Pablo Neira Ayuso wrote:
* CT_EVENTS is a duplicated flags, already exists NFCT_ALL_CT_GROUPS
I've already queued a patch for that, I'll send that later.
* This patch arbitrarily disables loopback logging, this must be an option
I totally agree on that. My plan is to provide a filtering capability as generic as possible later on.
* Default hashtable size reduced to 512, why?
You are still talking about the ulogd-NFCT-plugin.diff, right? Please comment on the version as it is at the end of the patchset.
* This patch checks if every conntrack exists in the kernel every N seconds to handle overruns. Instead, why doesn't it wait for ENOBUFS in the recv buffer and, then try to resync to kernel?
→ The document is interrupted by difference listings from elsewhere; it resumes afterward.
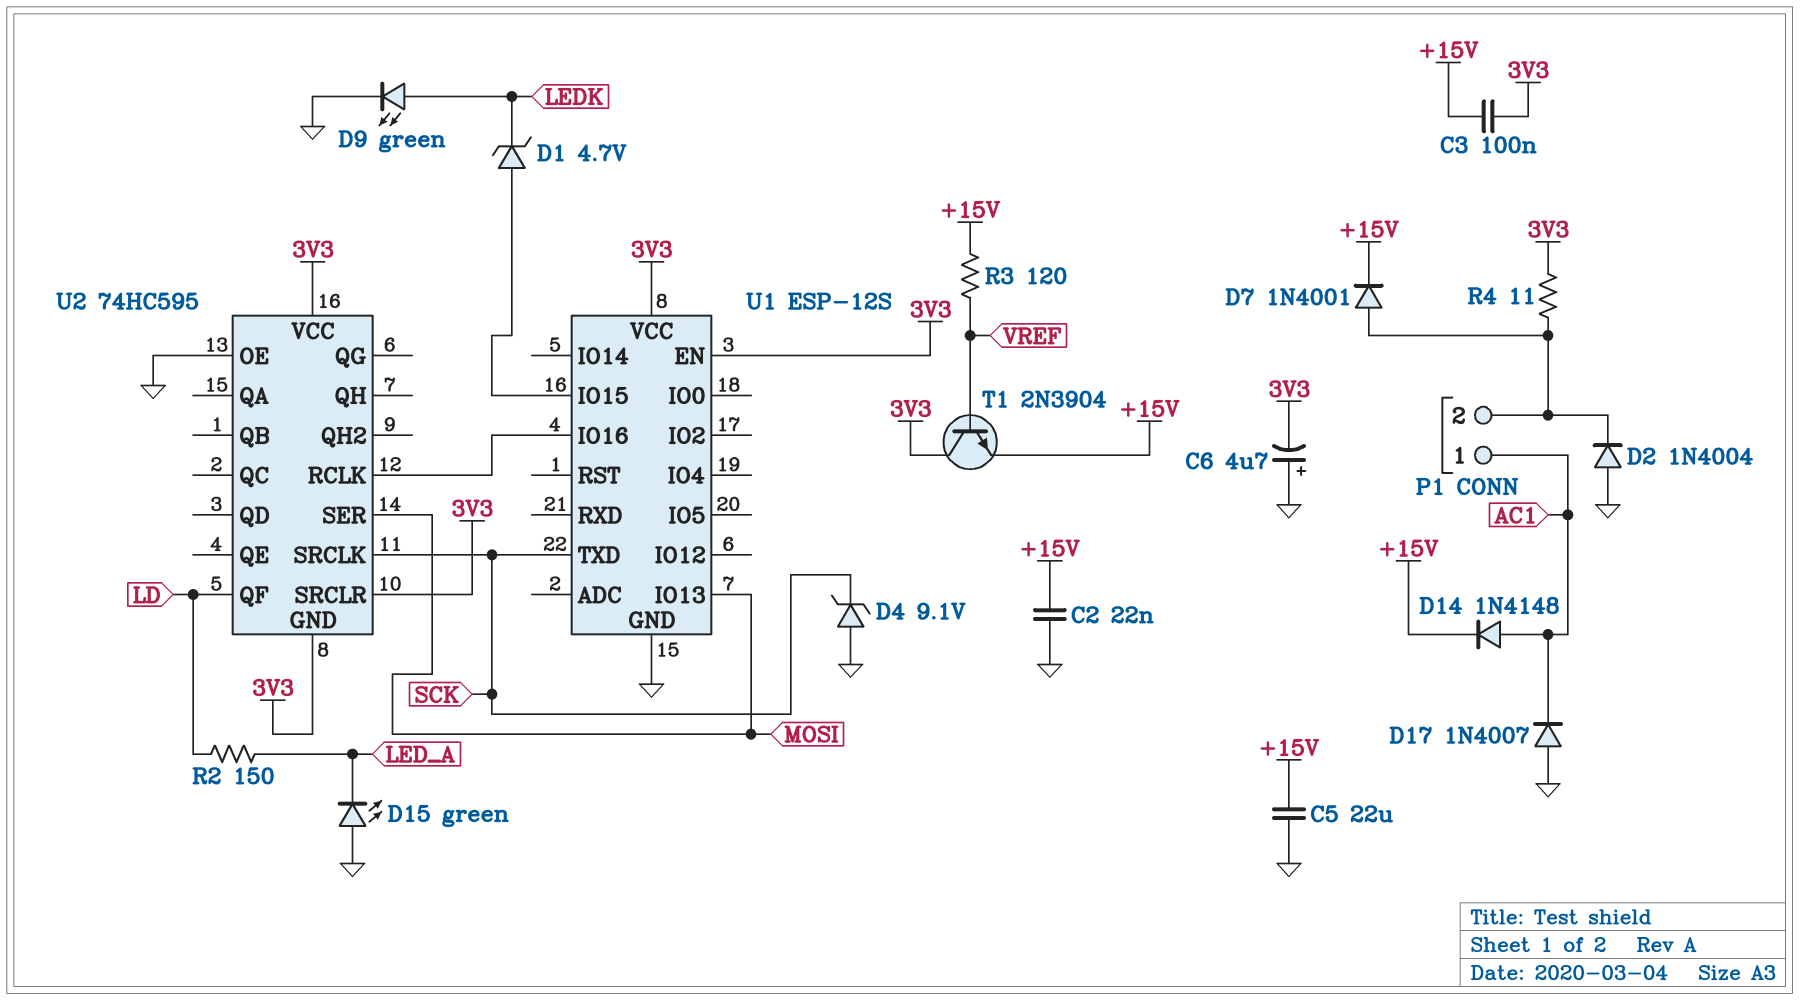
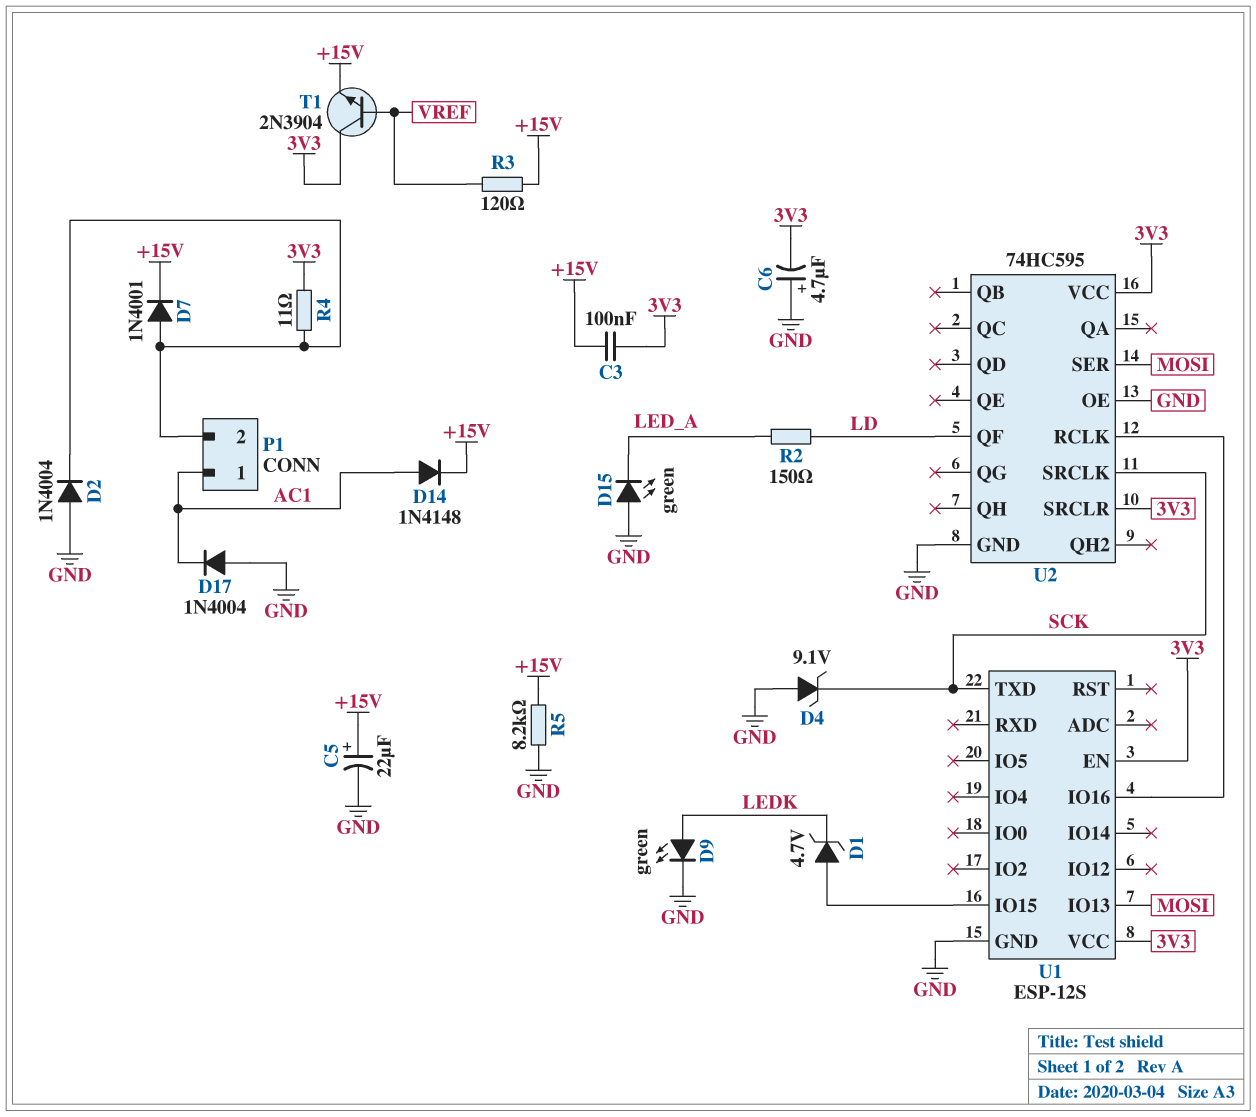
C2: 22nF (+15V, GND) -> none
C5: 22uF (+15V, GND) -> 22uF (plus +15V, minus GND)
D17: diode 1N4007 (A GND, K AC1) -> diode 1N4004 (A GND, K AC1)
R5: none -> 8.2k (+15V, GND)
U2 pin GND: 3V3 -> GND

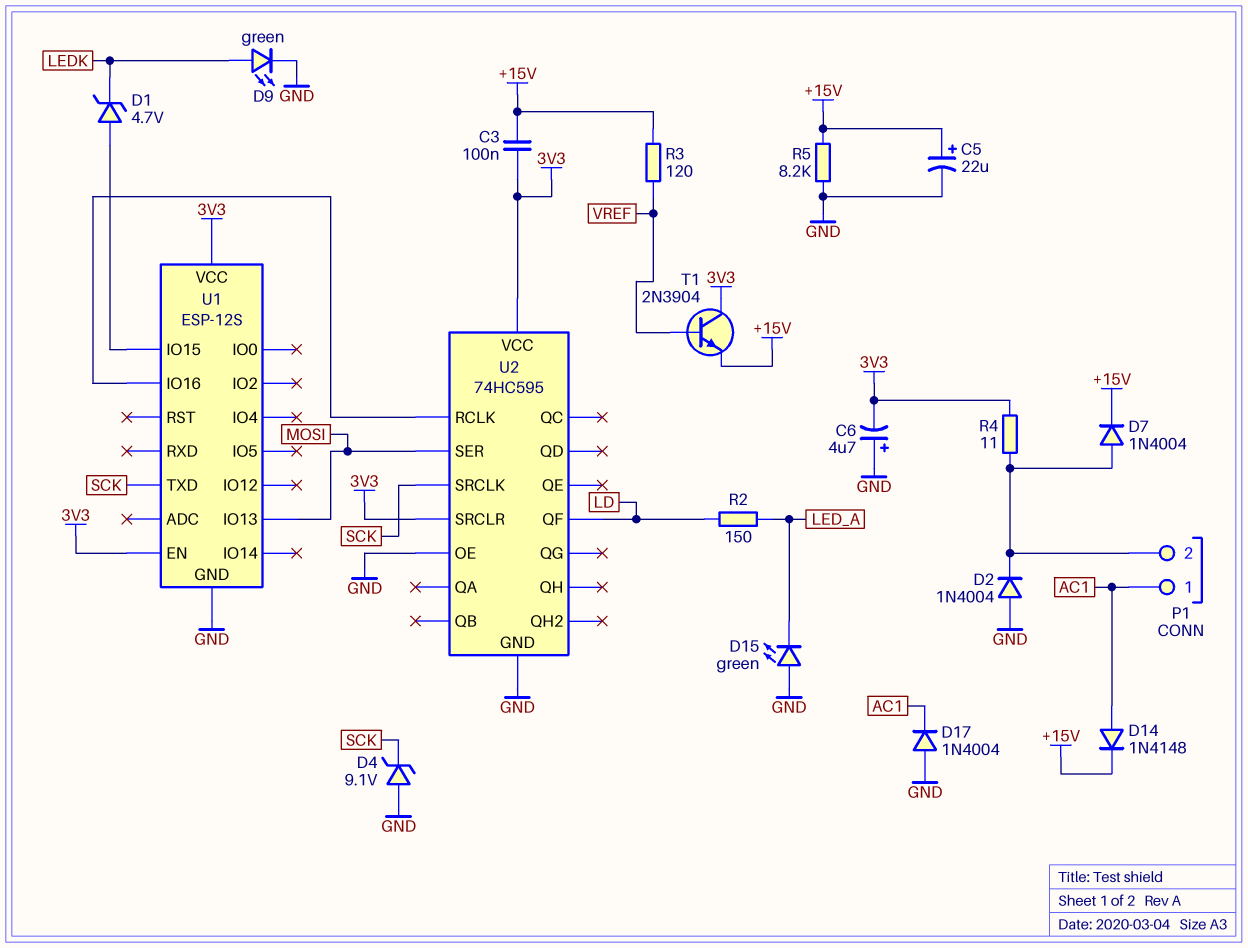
D7: diode 1N4001 (A P1/2, K +15V) -> diode 1N4004 (A P1/2, K +15V)

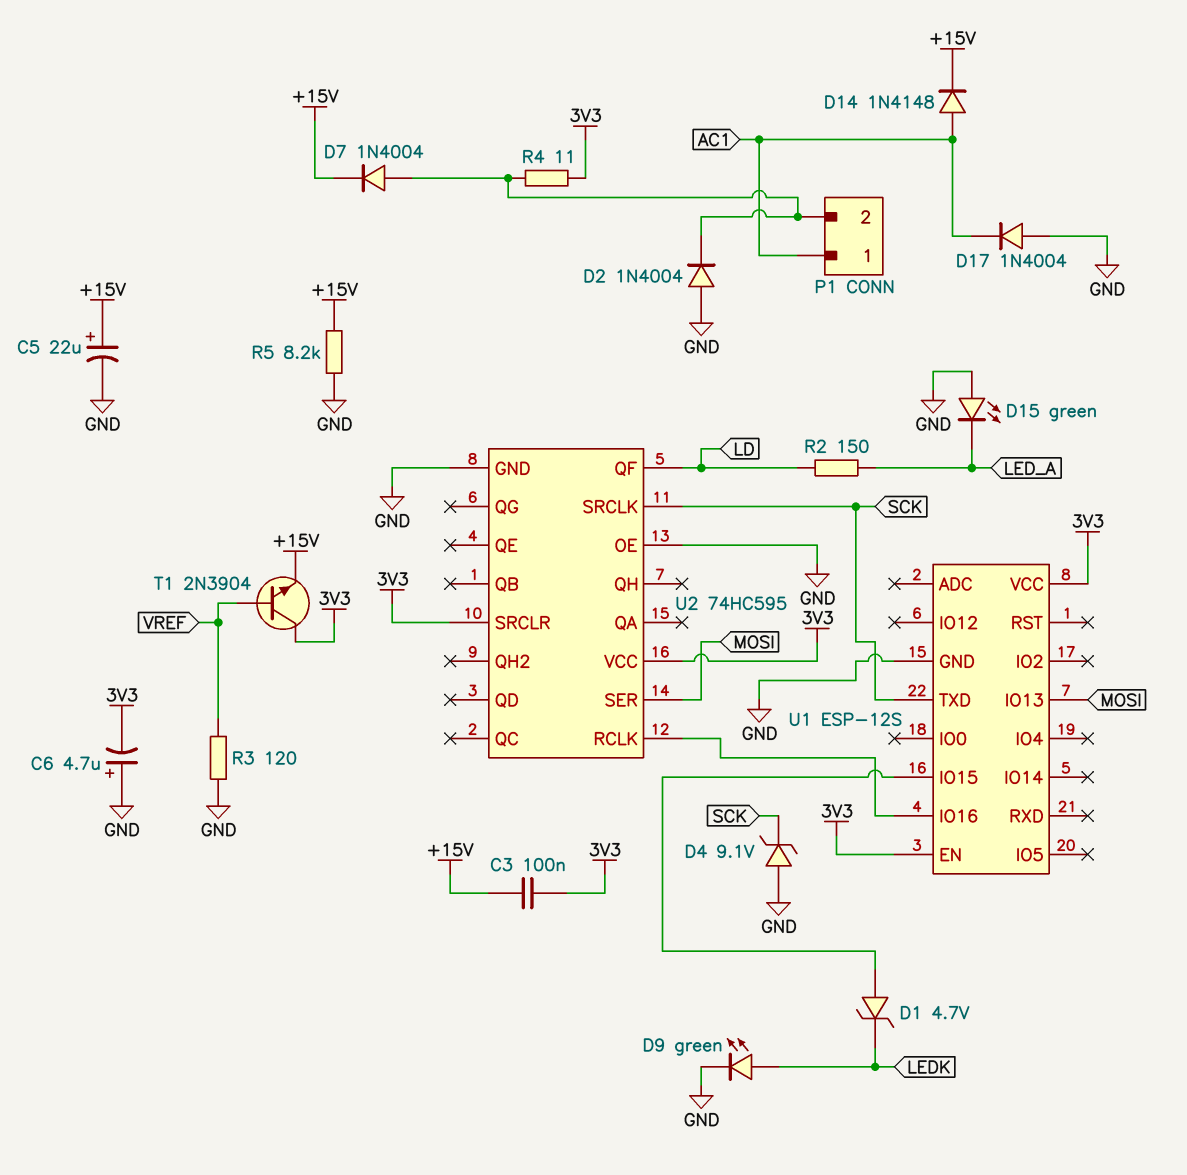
R3: 120 (+15V, VREF) -> 120 (GND, VREF)

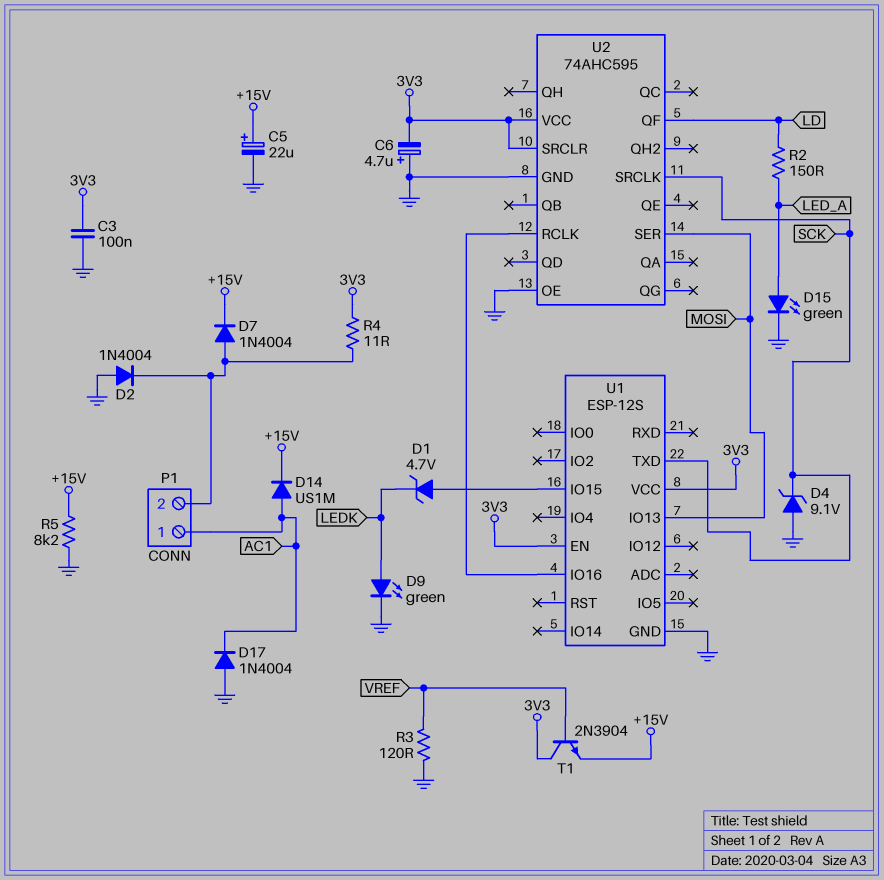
C3: 100nF (+15V, 3V3) -> 100nF (3V3, GND)
D14: diode 1N4148 (A AC1, K +15V) -> diode US1M (A AC1, K +15V)
D15: LED green (A GND, K LED_A) -> LED green (A LED_A, K GND)
U2: 74HC595 -> 74AHC595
This is one of the future improvements I've only queued locally. As this isn't critical I suggest to wait for that.
* Where is the NLMSG_OVERRUN flag used in the netlink code?
When the point above is implemented.
* ct_hash_find_seq is O(n). Overruns sometimes happen because the CPU reaches 100% consumption, so if it can't backoff, this function won't help that much in those cases.
[ULOGD RFC 15/30] NFCT: add sequence cache That patch was provided exactly to solve that issue.
An observation, the asynchronous nature of the ulogd timers keep this hard since the timer callback can be called while accessing whatever section of code. I think that the way to go is to use select and implement time-slicing.
Either I didn't understand your point or you totally missed what the 'synchronous signal handlers' are all about.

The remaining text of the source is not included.